Along the way he offers some impressive vituperation, such as this passage:
“Microsoft Word is a tyrant of the imagination, a petty, unimaginative, inconsistent dictator that is ill-suited to any creative writer's use. Worse: it is a near-monopolist, dominating the word processing field. Its pervasive near-monopoly status has brainwashed software developers to such an extent that few can imagine a word processing tool that exists as anything other than as a shallow imitation of the Redmond Behemoth.”
His critique of the Word file format is also decent:
“The .doc file format was also obfuscated, deliberately or intentionally: rather than a parseable document containing formatting and macro metadata, it was effectively a dump of the in-memory data structures used by word, with pointers to the subroutines that provided formatting or macro support. And "fast save" made the picture worse, by appending a journal of changes to the application's in-memory state. To parse a .doc file you virtually have to write a mini-implementation of Microsoft Word. This isn't a data file format: it's a nightmare!”

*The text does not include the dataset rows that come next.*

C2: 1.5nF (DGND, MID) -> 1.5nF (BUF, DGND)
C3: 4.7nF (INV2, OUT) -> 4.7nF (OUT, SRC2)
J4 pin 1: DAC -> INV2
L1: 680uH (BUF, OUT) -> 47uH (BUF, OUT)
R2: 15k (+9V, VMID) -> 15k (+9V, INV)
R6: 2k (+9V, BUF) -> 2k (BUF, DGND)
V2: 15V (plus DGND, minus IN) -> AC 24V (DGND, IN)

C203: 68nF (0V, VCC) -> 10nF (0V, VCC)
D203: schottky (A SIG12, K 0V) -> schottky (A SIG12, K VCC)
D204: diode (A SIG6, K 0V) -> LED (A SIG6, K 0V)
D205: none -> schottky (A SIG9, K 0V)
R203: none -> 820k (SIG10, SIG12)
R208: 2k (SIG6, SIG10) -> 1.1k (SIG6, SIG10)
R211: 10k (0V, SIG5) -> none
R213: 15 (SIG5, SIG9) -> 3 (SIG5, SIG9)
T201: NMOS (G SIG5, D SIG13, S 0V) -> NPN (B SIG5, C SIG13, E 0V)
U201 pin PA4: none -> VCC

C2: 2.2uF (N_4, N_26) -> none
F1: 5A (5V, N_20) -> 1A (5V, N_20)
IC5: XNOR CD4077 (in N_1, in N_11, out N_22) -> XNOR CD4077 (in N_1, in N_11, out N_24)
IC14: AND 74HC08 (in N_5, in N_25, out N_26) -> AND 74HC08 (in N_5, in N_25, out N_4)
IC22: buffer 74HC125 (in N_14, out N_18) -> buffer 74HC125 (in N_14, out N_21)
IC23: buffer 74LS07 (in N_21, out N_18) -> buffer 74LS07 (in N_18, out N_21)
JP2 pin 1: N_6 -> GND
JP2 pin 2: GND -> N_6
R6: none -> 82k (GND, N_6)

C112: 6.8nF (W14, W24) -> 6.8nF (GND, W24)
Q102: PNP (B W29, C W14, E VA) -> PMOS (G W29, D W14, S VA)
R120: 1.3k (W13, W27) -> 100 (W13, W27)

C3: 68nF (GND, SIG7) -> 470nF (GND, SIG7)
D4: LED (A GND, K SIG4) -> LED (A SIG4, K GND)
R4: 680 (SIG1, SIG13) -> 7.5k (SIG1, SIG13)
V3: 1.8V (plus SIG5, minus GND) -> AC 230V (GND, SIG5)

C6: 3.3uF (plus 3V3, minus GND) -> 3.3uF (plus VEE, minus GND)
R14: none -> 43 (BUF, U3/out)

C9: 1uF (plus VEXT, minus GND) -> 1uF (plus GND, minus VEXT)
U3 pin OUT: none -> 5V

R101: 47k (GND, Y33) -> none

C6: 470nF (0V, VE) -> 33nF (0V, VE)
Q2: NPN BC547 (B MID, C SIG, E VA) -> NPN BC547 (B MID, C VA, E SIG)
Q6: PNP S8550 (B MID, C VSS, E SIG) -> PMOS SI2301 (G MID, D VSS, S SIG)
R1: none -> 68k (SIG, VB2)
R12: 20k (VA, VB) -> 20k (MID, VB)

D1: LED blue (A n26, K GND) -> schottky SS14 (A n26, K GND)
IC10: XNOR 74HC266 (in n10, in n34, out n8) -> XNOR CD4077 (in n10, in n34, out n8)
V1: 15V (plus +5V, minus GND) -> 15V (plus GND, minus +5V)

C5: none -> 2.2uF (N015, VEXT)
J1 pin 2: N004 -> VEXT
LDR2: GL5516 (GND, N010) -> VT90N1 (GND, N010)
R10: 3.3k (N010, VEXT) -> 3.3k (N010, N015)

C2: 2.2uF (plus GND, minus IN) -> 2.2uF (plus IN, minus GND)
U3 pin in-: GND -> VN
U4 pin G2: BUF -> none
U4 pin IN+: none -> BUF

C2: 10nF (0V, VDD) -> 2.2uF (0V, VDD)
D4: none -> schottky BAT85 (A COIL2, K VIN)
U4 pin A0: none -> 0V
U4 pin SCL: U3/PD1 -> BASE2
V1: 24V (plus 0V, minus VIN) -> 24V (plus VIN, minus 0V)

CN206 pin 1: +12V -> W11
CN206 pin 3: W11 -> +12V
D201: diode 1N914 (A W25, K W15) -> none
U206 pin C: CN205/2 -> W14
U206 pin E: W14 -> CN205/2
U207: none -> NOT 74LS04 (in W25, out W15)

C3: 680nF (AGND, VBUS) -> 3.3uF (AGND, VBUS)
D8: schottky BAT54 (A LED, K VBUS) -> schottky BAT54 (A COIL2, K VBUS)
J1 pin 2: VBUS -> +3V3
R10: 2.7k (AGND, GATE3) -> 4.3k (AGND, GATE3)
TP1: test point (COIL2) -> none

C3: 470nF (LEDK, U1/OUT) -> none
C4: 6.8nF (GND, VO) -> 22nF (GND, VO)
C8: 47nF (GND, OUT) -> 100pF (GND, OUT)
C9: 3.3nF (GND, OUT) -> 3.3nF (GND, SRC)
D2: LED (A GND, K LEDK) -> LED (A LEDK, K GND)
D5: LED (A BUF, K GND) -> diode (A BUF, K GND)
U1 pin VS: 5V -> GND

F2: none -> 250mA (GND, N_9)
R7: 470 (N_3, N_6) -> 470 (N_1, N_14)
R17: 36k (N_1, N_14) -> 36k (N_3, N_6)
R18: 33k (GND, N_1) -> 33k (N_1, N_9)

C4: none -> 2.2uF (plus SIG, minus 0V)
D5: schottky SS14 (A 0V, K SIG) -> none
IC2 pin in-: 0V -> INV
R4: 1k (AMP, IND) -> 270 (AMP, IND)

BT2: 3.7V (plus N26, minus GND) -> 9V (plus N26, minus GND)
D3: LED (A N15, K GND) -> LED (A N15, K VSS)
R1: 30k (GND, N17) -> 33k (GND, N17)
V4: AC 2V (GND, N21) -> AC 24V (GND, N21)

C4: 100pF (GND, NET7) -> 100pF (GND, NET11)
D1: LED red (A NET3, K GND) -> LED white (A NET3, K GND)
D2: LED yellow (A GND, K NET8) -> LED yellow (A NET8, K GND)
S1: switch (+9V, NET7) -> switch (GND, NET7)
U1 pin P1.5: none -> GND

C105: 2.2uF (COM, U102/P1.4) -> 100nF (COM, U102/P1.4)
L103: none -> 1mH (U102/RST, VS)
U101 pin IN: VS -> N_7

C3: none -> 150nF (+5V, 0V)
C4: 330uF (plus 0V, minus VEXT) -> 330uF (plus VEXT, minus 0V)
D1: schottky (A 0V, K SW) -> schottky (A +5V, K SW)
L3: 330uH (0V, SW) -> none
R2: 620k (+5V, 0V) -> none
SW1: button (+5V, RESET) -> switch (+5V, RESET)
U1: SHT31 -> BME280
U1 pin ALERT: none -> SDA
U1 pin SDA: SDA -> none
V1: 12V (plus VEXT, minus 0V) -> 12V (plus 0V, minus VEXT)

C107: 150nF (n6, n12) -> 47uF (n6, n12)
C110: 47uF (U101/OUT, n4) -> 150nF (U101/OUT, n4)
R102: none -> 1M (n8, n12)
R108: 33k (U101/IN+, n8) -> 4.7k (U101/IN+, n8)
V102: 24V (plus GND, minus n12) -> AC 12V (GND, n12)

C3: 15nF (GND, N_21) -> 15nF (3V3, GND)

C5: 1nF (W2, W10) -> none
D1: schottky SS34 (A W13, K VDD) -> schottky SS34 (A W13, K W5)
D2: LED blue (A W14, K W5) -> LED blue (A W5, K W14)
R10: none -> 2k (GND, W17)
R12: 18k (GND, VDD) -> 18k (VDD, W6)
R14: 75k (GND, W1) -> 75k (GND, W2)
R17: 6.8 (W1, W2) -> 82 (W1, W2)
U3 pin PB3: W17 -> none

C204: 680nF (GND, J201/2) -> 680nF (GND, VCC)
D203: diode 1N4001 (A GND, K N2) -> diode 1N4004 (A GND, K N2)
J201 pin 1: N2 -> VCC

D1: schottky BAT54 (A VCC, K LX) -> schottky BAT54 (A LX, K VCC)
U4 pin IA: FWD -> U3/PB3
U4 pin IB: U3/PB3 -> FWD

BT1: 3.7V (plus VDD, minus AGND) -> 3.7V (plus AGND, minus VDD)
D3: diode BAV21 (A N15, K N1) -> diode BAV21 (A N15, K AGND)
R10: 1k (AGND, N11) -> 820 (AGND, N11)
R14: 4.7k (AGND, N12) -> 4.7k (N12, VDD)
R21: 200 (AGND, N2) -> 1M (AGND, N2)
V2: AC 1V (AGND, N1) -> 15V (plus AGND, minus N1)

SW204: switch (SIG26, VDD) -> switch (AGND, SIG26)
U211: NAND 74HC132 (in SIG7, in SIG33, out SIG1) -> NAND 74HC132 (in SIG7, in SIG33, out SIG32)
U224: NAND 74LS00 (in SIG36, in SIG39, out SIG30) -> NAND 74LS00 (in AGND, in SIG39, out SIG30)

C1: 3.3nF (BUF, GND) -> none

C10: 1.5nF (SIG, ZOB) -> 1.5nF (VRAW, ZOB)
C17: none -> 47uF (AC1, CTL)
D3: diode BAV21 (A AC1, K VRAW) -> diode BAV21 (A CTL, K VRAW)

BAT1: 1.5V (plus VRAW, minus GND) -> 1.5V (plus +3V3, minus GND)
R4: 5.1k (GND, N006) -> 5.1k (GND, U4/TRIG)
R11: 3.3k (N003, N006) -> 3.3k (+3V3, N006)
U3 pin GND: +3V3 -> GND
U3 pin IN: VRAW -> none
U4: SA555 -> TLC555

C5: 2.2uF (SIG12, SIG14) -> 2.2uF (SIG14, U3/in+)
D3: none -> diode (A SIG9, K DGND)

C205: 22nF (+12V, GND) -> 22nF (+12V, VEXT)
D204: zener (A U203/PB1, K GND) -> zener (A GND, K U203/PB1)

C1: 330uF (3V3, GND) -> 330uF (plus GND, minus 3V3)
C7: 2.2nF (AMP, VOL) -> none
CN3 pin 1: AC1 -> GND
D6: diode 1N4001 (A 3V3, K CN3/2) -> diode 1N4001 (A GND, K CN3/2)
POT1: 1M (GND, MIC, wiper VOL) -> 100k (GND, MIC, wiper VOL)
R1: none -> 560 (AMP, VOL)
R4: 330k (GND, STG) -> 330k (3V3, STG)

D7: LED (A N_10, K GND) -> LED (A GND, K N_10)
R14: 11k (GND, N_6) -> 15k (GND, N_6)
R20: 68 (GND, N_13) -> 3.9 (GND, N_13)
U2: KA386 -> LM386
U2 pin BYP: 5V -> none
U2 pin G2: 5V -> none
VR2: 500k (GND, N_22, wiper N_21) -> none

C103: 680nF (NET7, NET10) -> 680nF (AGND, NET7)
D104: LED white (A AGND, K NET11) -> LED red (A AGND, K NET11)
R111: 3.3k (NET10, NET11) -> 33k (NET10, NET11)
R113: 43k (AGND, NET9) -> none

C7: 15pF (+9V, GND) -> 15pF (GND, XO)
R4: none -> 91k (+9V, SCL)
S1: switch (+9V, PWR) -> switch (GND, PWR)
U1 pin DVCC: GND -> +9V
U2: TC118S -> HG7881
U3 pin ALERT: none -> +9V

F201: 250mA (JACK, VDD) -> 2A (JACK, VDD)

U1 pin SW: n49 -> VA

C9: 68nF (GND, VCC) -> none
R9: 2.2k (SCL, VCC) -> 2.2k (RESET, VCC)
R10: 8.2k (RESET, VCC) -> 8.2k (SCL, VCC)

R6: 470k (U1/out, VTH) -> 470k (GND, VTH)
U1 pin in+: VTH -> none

Stross' complaint centres on Word's utility for his profession, creative writing, and there are plenty of dedicated tools for that chore. But his criticism also notes plenty of flaws in the application that afflict others, namely:
“Its proofing tools and change tracking mechanisms are baroque, buggy, and inadequate for true collaborative document preparation; its outlining and tagging facilities are piteously primitive compared to those required by a novelist or thesis author: and the procrustean dictates of its grammar checker would merely be funny if the ploddingly sophomoric business writing style it mandates were not so widespread.”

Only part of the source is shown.